Stop me if you've heard this one... Josie back on shortlist
Nick Clark is the arts correspondent of The Independent. He joined the newspaper in June 2007, initially reporting on the stock markets. He has covered beats including the City, and technology, media and telecoms and made the switch to arts in December 2011. He has also contributed articles to the sports section.
Thursday 23 August 2012
Josie Long has been nominated for the biggest comedy prize at the Edinburgh Festival for the third year in a row, competing against five "inventive" rivals including a mime and a sketch troupe.
Despite her nominations, Long has never won. She said yesterday: "What a privilege to be on such an incredible comedy awards list! I feel so excited about where comedy is right now if this is the shortlist!"
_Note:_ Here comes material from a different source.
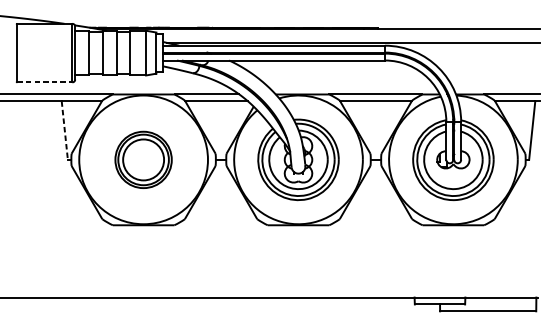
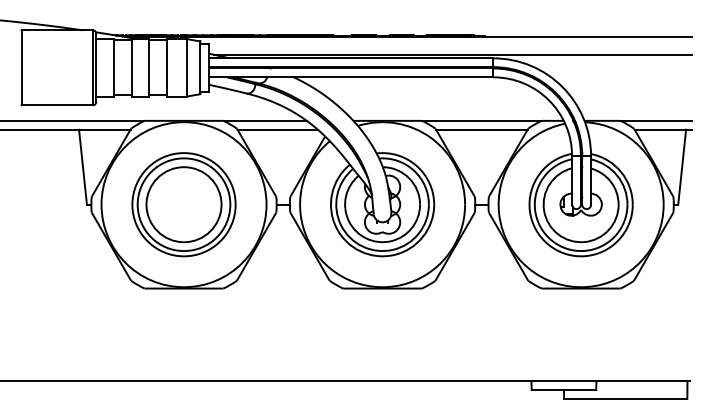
line: (44, 82) -> (57, 105), dashed -> solid
line: (65, 130) -> (83, 167), dashed -> solid
part: (143, 159) -> (183, 204), size x1.43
Other stand-ups on the Foster's Edinburgh Comedy Awards shortlist include James Acaster, who has supported Milton Jones on tour, and Canadian Tony Law, who has been likened to Stewart Lee. Pappy's, a sketch troupe, was picked for its Last Show Ever! Advocaat Special, while self-proclaimed "cheer-jerker" Claudia O'Doherty said she was "shocked and excited" to receive a nomination for her show The Telescope.
The anarchic visual humour that has made Doctor Brown a Fringe star in recent years landed him a nomination for Befrdfgth, which has received rave reviews. The American physical comedian and mime is also performing a children's show at the Fringe. Joe Lycett and Ben Target are also vying for a £10,000 prize.
Comedy awards: The nominees
The good doctor has made a splash at Edinburgh the past two years, and has returned with another heavily feted show. The Puck-ish performer makes full use of the space in his Befrdfgth show, stealing audience drinks and creating uproar without saying a word. The clowning skills instructor trained with French master clown Philippe Gaulier.
The petite Australian is on her third year at the Fringe, this time with an eccentric show, part storytelling, part stand-up, part performance art-breakdown. Don't miss her tips on the best way to arrive at a party where you know no one.
The Kent comedian entered stand-up at the age of 14, and three years later won the BBC New Comedy Award. Now 30, the fringe veteran won the best newcomer award in 2006, and her solo show Romance and Adventure has earned her a third nomination for best show. It also marks more politicised content.
The lively foursome were nominated for the prize in 2007 but have since lost a member (Brendan Dodds). Known for high-octane, lo-fi silliness, this is their tightest, highest concept show yet in which they look back on "Pappy's last show ever" as old men. Sketches include a cynical take on the John Lewis "Always a Woman" advert.
Canadian-born but London-based, Law, 42, has been a stalwart of the scene for over a decade. His show deconstructs a typical comedy gig in trademark surreal, shouty style – offering bad banter, nice heckles and "shock comedy".
A newcomer last year, Acaster, 27, a nerd from Kettering, has one of the most talked-about shows. His neatly formed hour includes meditations on football chants and "the best bread", delivered in an insistent, repetitive style that has seen him compared to a young Stewart Lee.